If you use PostgreSQL, you can be sure that your NOT NULL columns do not have null values in them.

(Update: I was wrong–MySQL will not insert null, but instead insert a default value, e.g. 0 for int or empty-string for strings. Personally, since I did not include a DEFAULT clause in my DDL, I did not expect the database to add a DEFAULT value for me.)

Auto-Changing Timestamps

What would most developers assume happens if today you run:

CREATE TABLE employee (
  id int,
  name varchar(50),
  created timestamp
);
INSERT INTO employee (id, name, timestamp) (1, 'bob', NOW());

Then tomorrow you do:

UPDATE employee SET name = 'fred';

Quick, what’s created? Yesterday, right? Ah ha! No. It’s today:

“With neither DEFAULT nor ON UPDATE clauses, it is the same as DEFAULT CURRENT_TIMESTAMP ON UPDATE CURRENT_TIMESTAMP.”

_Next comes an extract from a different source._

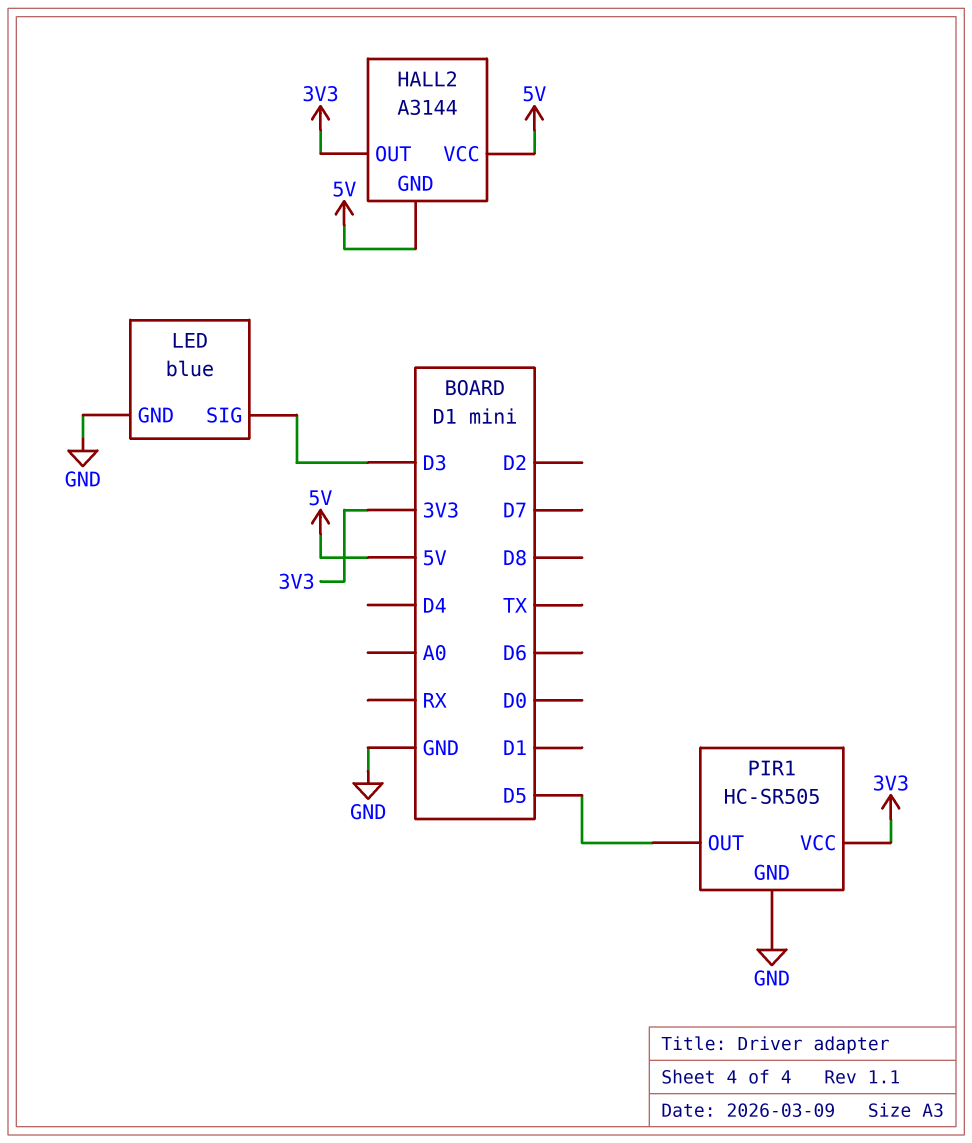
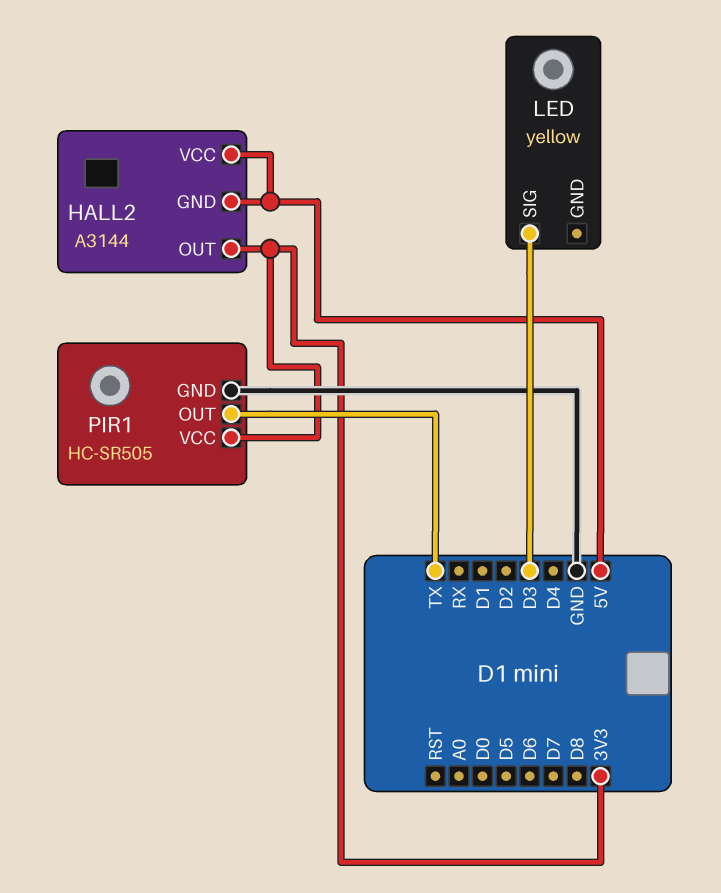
LED: blue -> yellow
LED pin GND: GND -> none
PIR1 pin OUT: D5 -> TX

See that ON UPDATE CURRENT_TIMESTAMP? That means MySQL changes the column value each time you update the row.

What MySQL developer ever thought that this was a good default behavior? I’m trying to think if this is the worst offender of “least surprise” or the if NOT REALLY NOT NULL is worse. It’s close.

Crappy Error Messages

To top it all off, MySQL error messages are a joke. This beauty:

Can't create table 'foo.#sql-338_90' (errno: 150)

Simply means “you tried to reference a non-existent table”.

For as long as MySQL has been around, and how many countless users have run into this issue, you’d think they’d consider displaying a better error message.

Even git is better at fixing its ease-of-use issues than MySQL.

More often than not, PostgreSQL errors say plainly what really went wrong.

Dammit, AWS

Unfortunately, RDS is awesome, and RDS uses MySQL.

I, and many others, are pulling for Amazon to add PostgreSQL support. Maybe with the first-class replication in the 9.0 release, it will happen sooner rather than later. I can hope.